[PATCH] D13710: New X86 FMA3*_Int opcodes for scalar FMA intrinsics.

Mon Nov 2 14:27:58 PST 2015

v_klochkov added a comment.

Hi Elena,

Thank you for reviewing the patch.
I have updated it to add more checks testing the memory folding optimization of FMAs generated for intrinsics.

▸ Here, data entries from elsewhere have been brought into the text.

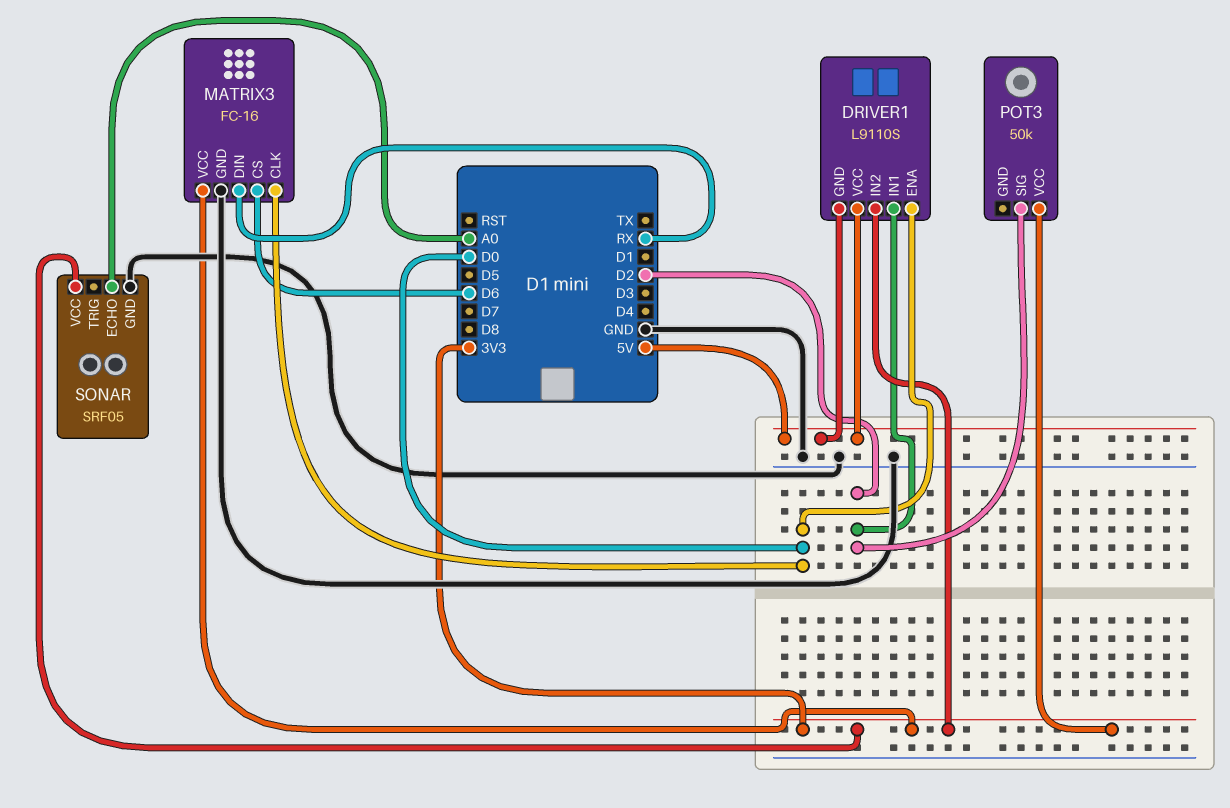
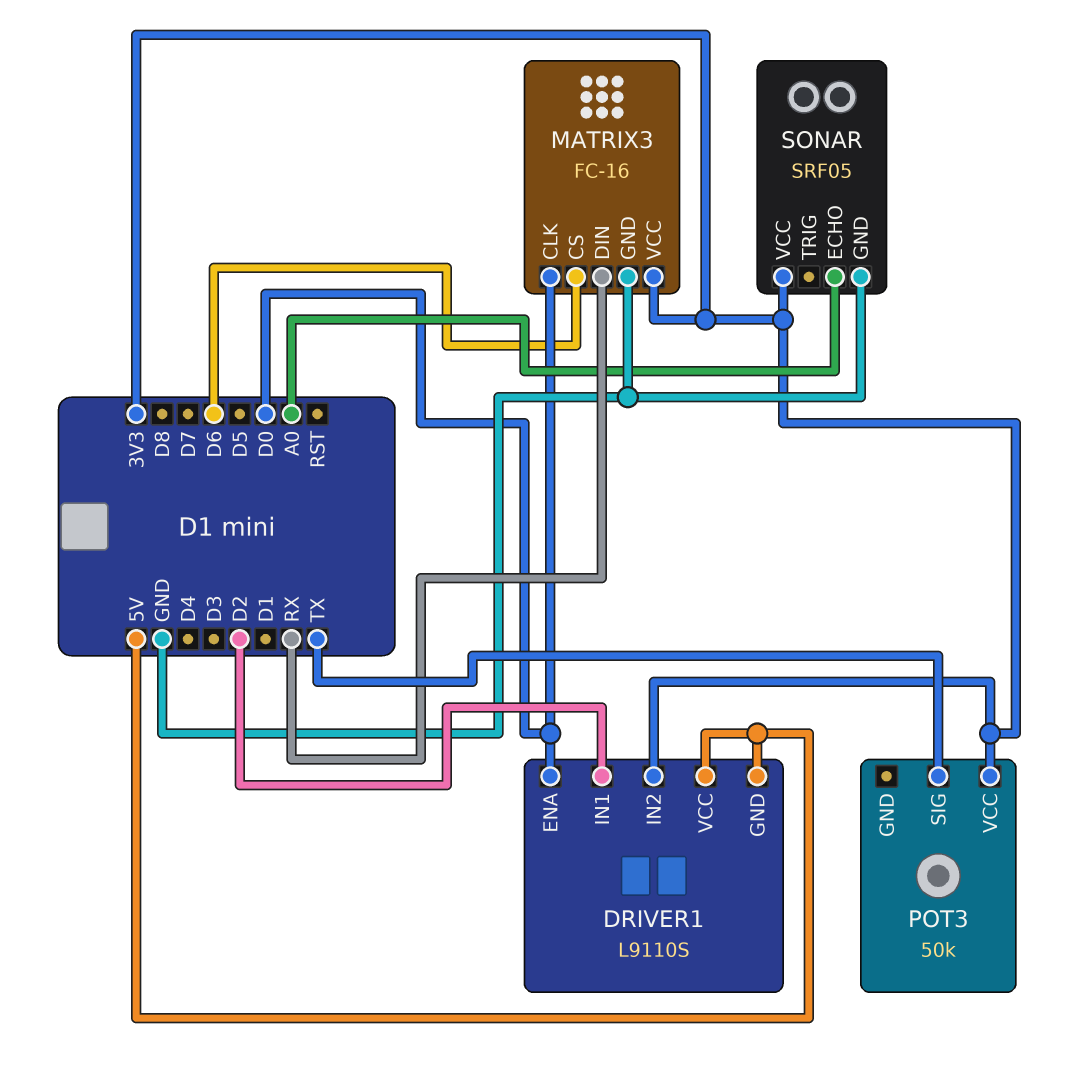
POT3 pin SIG: D2 -> TX

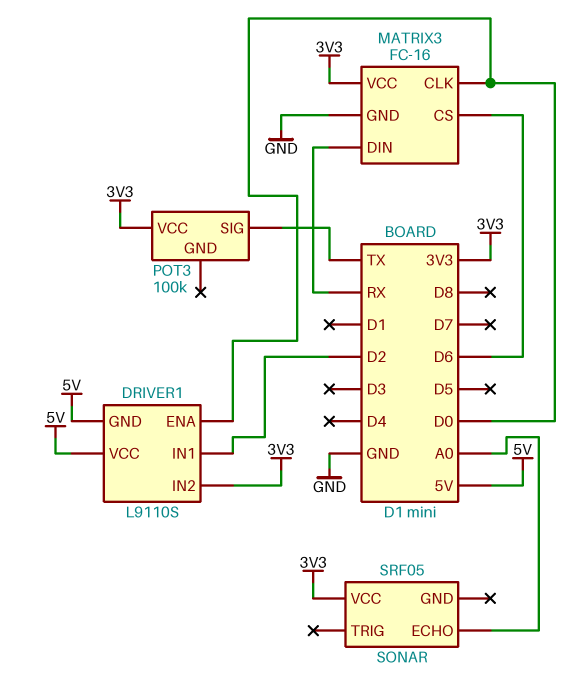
POT3: 50k -> 100k
SONAR pin GND: GND -> none

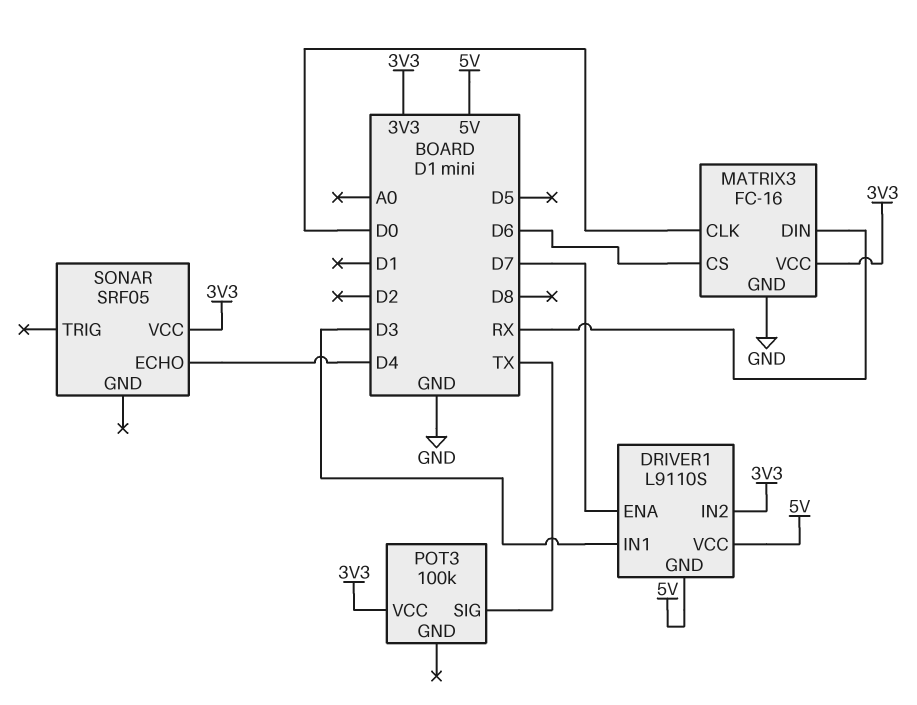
DRIVER1 pin ENA: D0 -> D7
DRIVER1 pin IN1: D2 -> D3
SONAR pin ECHO: A0 -> D4

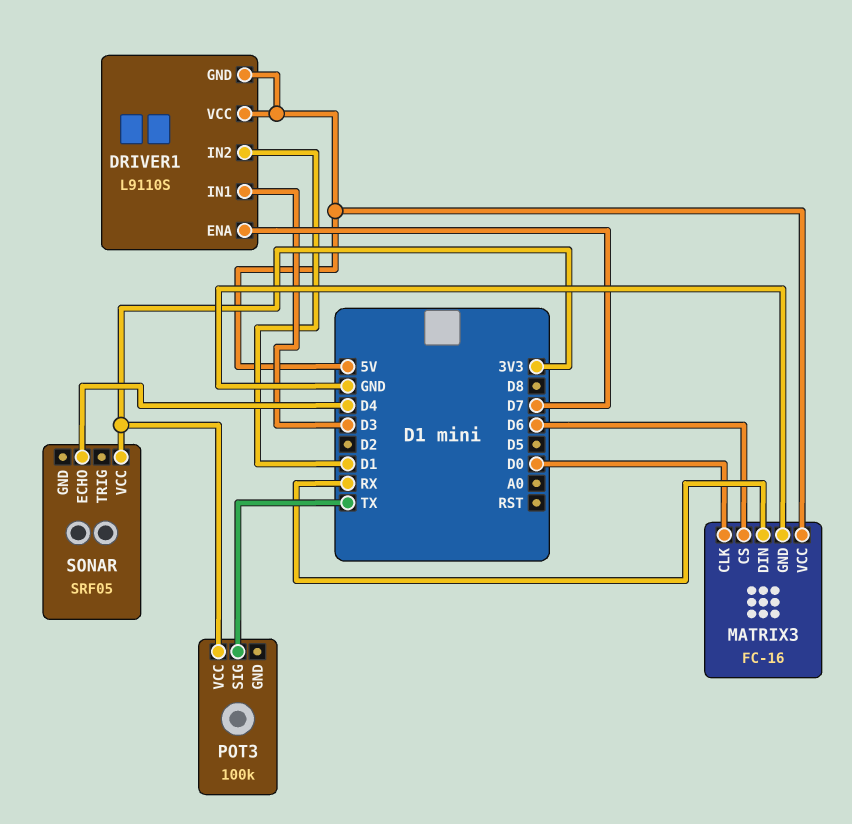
DRIVER1 pin IN2: 3V3 -> D1
MATRIX3 pin VCC: 3V3 -> 5V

Also, I am pretty sure that there is no need to use the scheme from X86IntrinsicInfo.h for SCALAR FMA intrinsics.
That approach is usable for packed FMA intrinsics, but for SCALAR FMA intrinscis that would require adding new SDNode operations, the existing FMADD,FMSUB,FNMSUB,FNMADD will not work for SCALAR intrinsics.
There are only few exceptions in X86IntinsicInfo.h where SCALAR intrinsics are handled there, but those are really special operations like VGETMANT intrinsics.

Thank you,
Slava


================
Comment at: llvm/lib/Target/X86/X86InstrInfo.cpp:1737
@@ -1736,2 +1736,3 @@
     { X86::VFMADDSSr231r,         X86::VFMADDSSr231m,         TB_ALIGN_NONE },
+    { X86::VFMADDSSr231r_Int,     X86::VFMADDSSr231m_Int,     TB_ALIGN_NONE },
     { X86::VFMADDSDr231r,         X86::VFMADDSDr231m,         TB_ALIGN_NONE },
----------------
delena wrote:
> Do you have a test that checks memory folding of intrinsic?
There were no any tests checking memory folding of FMA intrinsics.
In the updated patch updated the test fma-intrinsics-x86.ll such a way that it tests Windows target and it also checks Memory Folding.

================
Comment at: llvm/test/CodeGen/X86/fma-intrinsics-phi-213-to-231.ll:171
@@ +170,3 @@
+; CHECK-NEXT: retq
+define <4 x float> @fmaddsubps_loop_128(i32 %iter, <4 x float> %a, <4 x float> %b, <4 x float> %c) {
+entry:
----------------
delena wrote:
> Why do you need so long test in order to check only one operation? The comment is related to all tests.
This LIT test is created not by me, that would be a good question to author, but in my opinion the test is reasonably long.
(I suppose that you say that each of test cases is long, right?)
Test case here represents a very typical situation when there is an FMA instruction in a loop and there is a loop dependency going through the ADD path of FMA (i.e. through the 3rd operand of a*b + c operation).
This test case looks a pretty laconic representation of a loop.
 


http://reviews.llvm.org/D13710